Ce qui m'attirait surtout dans l'église Saint-Dominique, c'est sa sacristie avec ses douze tombeaux renfermant les douze princes de la maison d'Aragon. Quand je dis ses douze tombeaux, je devrais dire ses douze cercueils: les cadavres sont couchés à visage découvert aussi bien embaumés que possible par les Gannals de l'époque. Le dernier roi de la dynastie manque à la collection: il est venu, comme on sait, mourir en France.
Au milieu de ces tombeaux, il s'en trouve deux autres qui, pour ne pas être des tombeaux de roi, n'en sont pas moins fort curieux. L'un est celui de Pescaire, qui assiégea Marseille de compte à demi avec le connétable de Bourbon, et qui, chassé par les Marseillais, prit une si sanglante revanche à Pavie. Au dessus de sa bière est son portrait ainsi que sa bannière déchirée, et une courte et simple épée de fer, qu'on dit être celle que François Ier lui rendit deux heures avant d'écrire à sa mère le fameux: _Tout est perdu, fors l'honneur_.
L'autre tombeau, qui est tout bonnement une énorme malle dont le sacristain a la clé dans sa poche, renferme, à ce qu'on assure, le corps d'Antonello Petrucci, pendu dans la conspiration des barons. Que ce soit véritablement Antonio Petrucci, c'est ce que le moindre petit savant, c'est ce que le plus infime _topo litterato_, comme on appelle généralement cette race à Naples, peut nier; mais, ce qui est incontestable, c'est que c'est un pendu, témoin son cou disloqué, sa bouche de travers et tous les muscles de sa figure encore crispés. Quoique mis avec une certaine recherche, le cadavre porte encore l'habit avec lequel il a été exécuté. Je suis forcé de dire que le seigneur Antonello Petrucci m'a paru fort laid. Il est vrai que de son vivant il était probablement mieux. La potence n'embellit pas.
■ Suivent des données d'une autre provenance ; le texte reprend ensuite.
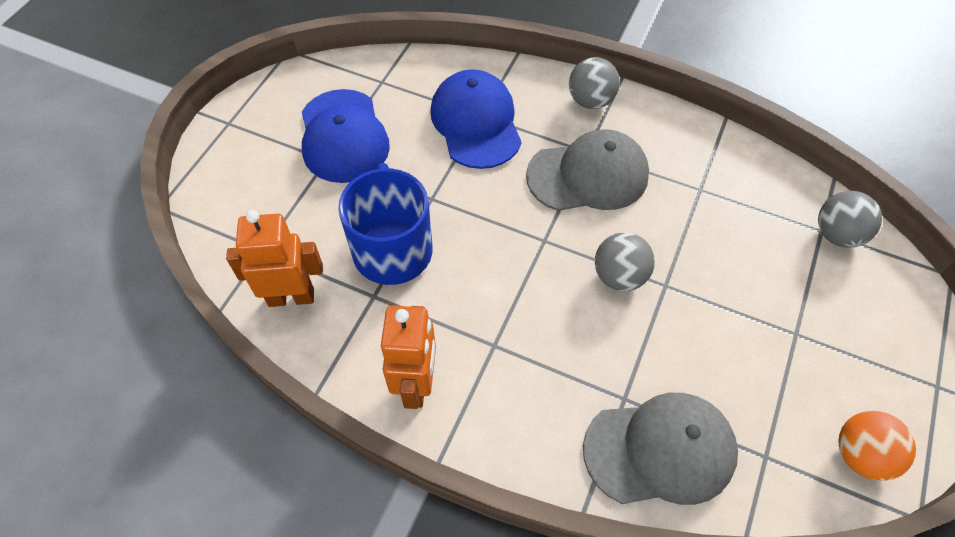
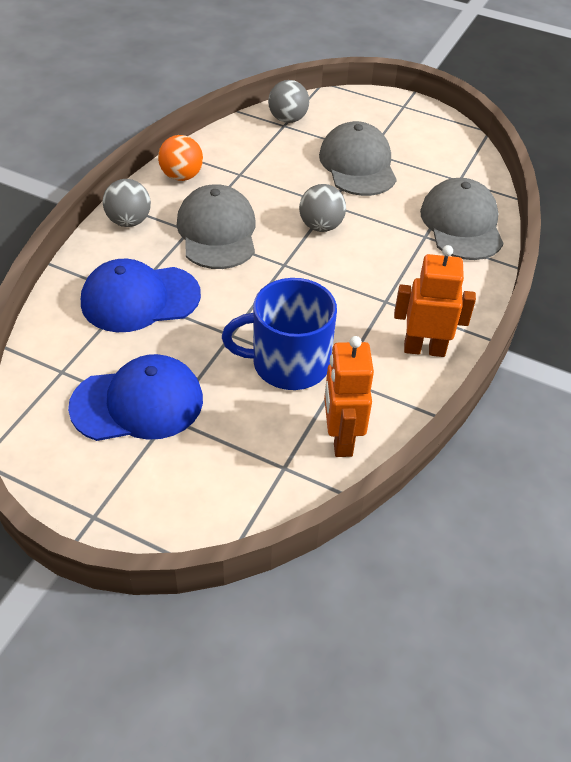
camera: 90 degrees left, 10 degrees down
(760, 319) = (358, 165): none -> grey cap
(860, 454) = (452, 143): orange ball -> orange ball (182, 176)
De Saint-Dominique nous passâmes à Sainte-Claire. Sainte-Claire a aussi sa collection de morts illustres. L'église tout entière avait été peinte par Giotto Guitto, qui faisait avec le roi Robert de si bonnes plaisanteries et qui lui représentait son peuple, non pas comme le cheval sans frein qu'il a choisi pour emblème, mais sous la forme d'un âne qui cherche un bât. Eh bien! cette église peinte par Giotto, il s'est trouvé un autre âne bâté qui l'a fait badigeonner tout entière, afin de lui donner du jour; tout entière, je me trompe: une belle Vierge, une sainte madone, une de ces figures tristes et candides comme les faisait Giotto, a échappé au vandalisme.
C'est à Sainte-Claire que dorment les Angevins: ce bon vieux roi Robert, qui couronna Pétrarque, le pendant de notre roi René, dort là, une fois en chair et en os, deux fois en marbre: assis et avec son costume royal; couché et dans son habit de franciscain.